The study describes the feeder- and serum-free, scalable production of hESC-derived cardiomyocytes, their survival in the infarct zone of rats when transplanted four days after infarction, and echocardiographic and MRI evidence of significant improvement in cardiac structure and contractile function. Geron’s scientists conducted the study in collaboration with Charles Murry, M.D., Ph.D., and Michael Laflamme, M.D., Ph.D., at the University of Washington.
“This is one of the most important publications on hESCs for Geron to date,” said Thomas B. Okarma, Ph.D., M.D., Geron’s president and chief executive officer. “Our cardiomyocytes are the first human cardiac cells shown to survive after injection into an infarcted ventricle and to produce significant improvement in heart function. hESCs are the only cell type shown definitively to form cardiomyocytes.”
“We’re developing our cardiomyocyte product, GRNCM1, to address the large unmet need in heart failure,” Dr.

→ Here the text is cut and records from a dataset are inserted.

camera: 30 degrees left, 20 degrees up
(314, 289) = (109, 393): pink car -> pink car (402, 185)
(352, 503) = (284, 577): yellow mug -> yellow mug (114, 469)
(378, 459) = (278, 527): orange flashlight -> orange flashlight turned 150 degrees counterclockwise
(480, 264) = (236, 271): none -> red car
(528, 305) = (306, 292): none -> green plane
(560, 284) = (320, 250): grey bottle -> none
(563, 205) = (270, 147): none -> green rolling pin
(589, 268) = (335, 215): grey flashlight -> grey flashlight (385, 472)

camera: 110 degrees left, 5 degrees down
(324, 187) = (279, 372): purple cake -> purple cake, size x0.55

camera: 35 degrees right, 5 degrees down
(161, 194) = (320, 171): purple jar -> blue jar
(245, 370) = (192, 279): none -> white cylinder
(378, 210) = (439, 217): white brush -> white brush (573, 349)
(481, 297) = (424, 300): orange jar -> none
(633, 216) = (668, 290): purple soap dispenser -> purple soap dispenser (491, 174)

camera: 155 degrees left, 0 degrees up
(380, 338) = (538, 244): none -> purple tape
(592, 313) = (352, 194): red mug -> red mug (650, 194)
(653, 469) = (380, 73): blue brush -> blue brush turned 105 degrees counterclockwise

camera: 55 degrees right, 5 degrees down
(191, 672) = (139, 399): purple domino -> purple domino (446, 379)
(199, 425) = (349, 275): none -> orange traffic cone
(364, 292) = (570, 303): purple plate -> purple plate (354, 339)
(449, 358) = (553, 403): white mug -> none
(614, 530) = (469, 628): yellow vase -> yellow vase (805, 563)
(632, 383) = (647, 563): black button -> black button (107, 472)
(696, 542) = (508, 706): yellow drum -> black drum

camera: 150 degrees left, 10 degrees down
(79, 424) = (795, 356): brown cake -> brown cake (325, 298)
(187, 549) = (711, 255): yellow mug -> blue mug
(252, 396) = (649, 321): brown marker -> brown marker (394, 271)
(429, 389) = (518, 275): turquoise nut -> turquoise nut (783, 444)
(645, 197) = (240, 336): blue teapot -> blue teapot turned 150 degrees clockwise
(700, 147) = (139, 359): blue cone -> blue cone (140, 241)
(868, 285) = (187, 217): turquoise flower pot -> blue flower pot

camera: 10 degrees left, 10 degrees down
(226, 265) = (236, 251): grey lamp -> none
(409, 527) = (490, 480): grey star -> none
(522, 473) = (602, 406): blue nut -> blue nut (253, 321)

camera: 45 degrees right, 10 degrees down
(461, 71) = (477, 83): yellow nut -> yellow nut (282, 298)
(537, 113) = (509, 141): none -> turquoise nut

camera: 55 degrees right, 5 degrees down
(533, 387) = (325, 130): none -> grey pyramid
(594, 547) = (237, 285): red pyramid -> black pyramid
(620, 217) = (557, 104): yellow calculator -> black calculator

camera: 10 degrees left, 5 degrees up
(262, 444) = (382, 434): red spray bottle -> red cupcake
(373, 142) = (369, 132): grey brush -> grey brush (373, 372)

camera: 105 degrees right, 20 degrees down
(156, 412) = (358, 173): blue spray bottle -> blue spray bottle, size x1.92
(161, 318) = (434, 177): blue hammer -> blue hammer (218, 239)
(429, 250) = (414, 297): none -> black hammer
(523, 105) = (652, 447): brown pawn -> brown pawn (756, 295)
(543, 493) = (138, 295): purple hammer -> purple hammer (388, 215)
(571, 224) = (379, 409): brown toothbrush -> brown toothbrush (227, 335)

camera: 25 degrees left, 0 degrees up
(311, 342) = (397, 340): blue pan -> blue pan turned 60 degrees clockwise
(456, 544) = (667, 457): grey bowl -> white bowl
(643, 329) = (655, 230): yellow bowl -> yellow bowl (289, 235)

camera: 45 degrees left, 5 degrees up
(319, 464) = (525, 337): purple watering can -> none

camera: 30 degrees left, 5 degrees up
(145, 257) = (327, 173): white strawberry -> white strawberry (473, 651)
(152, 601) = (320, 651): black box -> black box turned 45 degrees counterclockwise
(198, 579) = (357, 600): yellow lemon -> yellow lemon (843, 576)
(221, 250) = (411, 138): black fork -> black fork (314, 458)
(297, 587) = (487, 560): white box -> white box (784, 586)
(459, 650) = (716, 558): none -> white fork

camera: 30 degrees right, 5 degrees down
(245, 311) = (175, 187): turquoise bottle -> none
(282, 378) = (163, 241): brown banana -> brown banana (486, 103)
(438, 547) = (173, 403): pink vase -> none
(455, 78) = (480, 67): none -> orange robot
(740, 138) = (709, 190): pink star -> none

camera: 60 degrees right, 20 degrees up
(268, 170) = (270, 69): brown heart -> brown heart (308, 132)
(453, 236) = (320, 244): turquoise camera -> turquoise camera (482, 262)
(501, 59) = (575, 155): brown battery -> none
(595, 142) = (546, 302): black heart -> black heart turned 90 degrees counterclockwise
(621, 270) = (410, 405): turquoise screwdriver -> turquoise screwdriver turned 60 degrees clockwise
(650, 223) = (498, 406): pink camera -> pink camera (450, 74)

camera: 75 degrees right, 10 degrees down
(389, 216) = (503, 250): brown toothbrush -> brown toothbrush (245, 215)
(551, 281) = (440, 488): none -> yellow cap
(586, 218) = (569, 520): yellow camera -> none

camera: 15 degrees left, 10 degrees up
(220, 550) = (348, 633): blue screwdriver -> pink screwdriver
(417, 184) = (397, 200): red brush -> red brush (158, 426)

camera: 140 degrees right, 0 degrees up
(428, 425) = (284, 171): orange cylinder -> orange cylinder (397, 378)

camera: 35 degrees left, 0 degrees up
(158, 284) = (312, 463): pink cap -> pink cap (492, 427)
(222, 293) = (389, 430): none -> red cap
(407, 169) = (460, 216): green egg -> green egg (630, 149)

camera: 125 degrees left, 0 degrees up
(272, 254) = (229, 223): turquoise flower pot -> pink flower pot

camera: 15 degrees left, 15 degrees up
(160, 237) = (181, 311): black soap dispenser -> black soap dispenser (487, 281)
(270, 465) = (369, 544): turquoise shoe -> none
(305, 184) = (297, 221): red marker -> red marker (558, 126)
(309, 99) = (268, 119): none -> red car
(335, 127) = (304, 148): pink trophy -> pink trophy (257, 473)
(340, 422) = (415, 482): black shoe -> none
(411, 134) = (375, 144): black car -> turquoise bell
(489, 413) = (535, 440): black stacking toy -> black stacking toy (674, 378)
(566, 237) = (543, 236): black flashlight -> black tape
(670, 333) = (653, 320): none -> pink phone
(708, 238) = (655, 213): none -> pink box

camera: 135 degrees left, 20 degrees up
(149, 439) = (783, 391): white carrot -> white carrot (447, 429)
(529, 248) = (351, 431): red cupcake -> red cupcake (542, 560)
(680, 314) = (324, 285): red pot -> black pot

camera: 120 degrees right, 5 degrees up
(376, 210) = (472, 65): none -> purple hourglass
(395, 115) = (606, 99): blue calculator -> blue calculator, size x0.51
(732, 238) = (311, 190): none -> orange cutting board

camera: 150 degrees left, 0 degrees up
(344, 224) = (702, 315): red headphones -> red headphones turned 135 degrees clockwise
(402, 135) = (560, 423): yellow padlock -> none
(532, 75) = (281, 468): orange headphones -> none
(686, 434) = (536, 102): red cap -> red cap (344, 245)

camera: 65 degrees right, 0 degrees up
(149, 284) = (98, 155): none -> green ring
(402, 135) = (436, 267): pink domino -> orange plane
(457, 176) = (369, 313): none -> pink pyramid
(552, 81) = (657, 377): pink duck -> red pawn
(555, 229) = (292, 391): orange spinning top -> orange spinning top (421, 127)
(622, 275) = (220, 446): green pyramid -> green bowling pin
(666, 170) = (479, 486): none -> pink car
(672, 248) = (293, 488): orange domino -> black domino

Okarma added. “We expect GRNCM1 to be our second hESC-derived cell type to enter clinical development.”
Production and Characterization of hESC-derived Cardiomyocytes: In the study, researchers produced human cardiomyocytes from hESCs using a sequential, directed differentiation protocol that did not rely on serum or feeder cells. The procedure was scalable with each hESC producing approximately three human cardiomyocytes.
After final enrichment, greater than 80% of the cells were cardiomyocytes. The hESC-derived cardiomyocytes displayed surface and intracellular markers, as well as electrophysiologic and pharmacologic properties consistent with human cardiomyocytes, the majority of which represented ventricular cardiomyocytes.
Engraftment Following Transplantation: To enable survival in the heart, the hESC-derived cardiomyocytes were suspended in a cocktail of survival factors that had been experimentally determined to dramatically enhance cell survival after injection into the infarcted ventricular wall.
Four weeks later, tissue sections from the infarcted hearts were examined for the presence of the human cells. The vast majority of human cardiomyocytes were localized in the central region of the infarct, suggesting that the cells were capable of engraftment in the hostile environment of the infarct zone.
Moreover, a portion of the cardiomyocytes was mitotic after injection, possibly enhancing their regenerative efficiency. The grafts also induced a brisk, host-derived angiogenic response: all the implants contained numerous capillaries lined with rat endothelial cells.